Perché di questo si tratta. Per quanto giuste e necessarie siano le denunce da parte delle donne vittime di violenza, per quanto urgente e coraggioso sia l’ aver posto fine alla congiura del silenzio, superando la vergogna e il senso di colpa e persino il consenso tacito che per anni, decenni e secoli le donne hanno mostrato verso gli uomini e i loro comportamenti distorti, è anche giusto riflettere sulla deriva di un movimento di opinione, che rischia di travolgere vittime e carnefici fino a confonderne i confini, col rischio di offuscare colpe e responsabilità.
Il caso Weinstein è servito a molte donne a uscire finalmente allo scoperto, a superare la vergogna della violenza subita, a scendere in campo a viso aperto, per battersi in prima linea e chiedere giustizia.
LA CAUSA
Eppure, in molti casi non si sarà anche approfittato di questo sacrosanto cambiamento, per cadere in un abuso opposto e altrettanto riprovevole?
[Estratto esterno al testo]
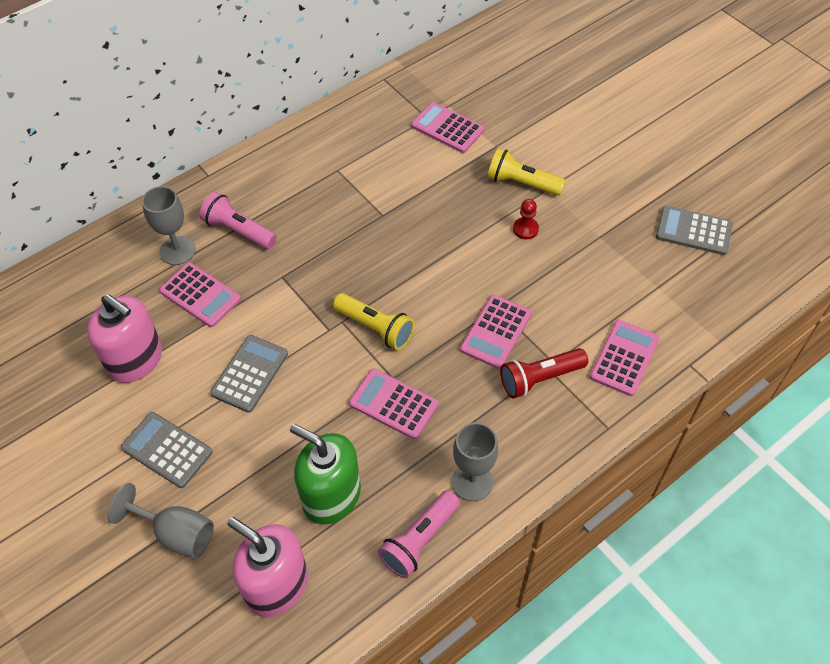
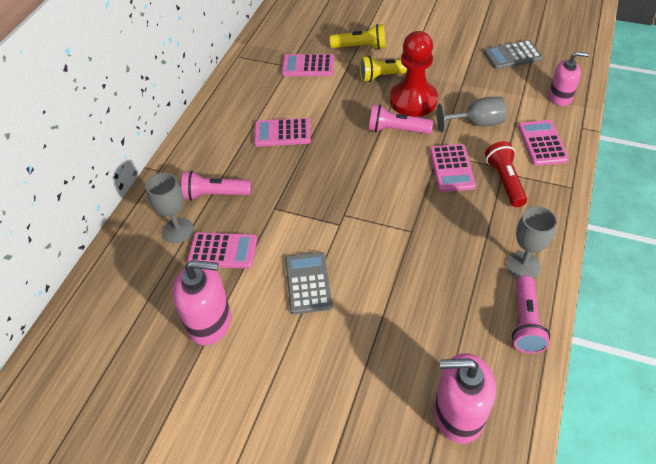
camera: 30 degrees left, 5 degrees down
(167, 450) = (291, 371): grey calculator -> none
(176, 533) = (351, 426): grey goblet -> grey goblet (476, 123)
(331, 496) = (440, 330): green soap dispenser -> none
(375, 328) = (371, 206): yellow flashlight -> yellow flashlight (360, 47)
(393, 404) = (427, 247): pink calculator -> pink calculator (282, 133)
(476, 255) = (396, 130): none -> pink flashlight
(525, 229) = (413, 100): red pawn -> red pawn, size x2.41
(540, 378) = (505, 181): red flashlight -> red flashlight turned 135 degrees clockwise
(700, 313) = (560, 97): none -> pink soap dispenser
La vittima apparente non rischia di trasformarsi in carnefice, rovinando la reputazione del presunto colpevole, condannandolo con un processo sommario, senza dargli la possibilità di difendersi, o semplicemente di offrire la sua versione dei fatti? È possibile che una giusta causa finisca per trasformarsi nel suo opposto? È possibile che proprio in nome del rispetto e della dignità delle donne, si finisca per tornare al Medioevo, all’epoca dei roghi, della caccia alle streghe, della gogna per le adultere? Intendiamoci, nessuno pretende difendere il mostro. Ma anche il mostro ha diritto alla difesa. E ogni condanna, per essere legittima, non può essere preventiva, ma esige il rispetto delle regole e procedure rigorose.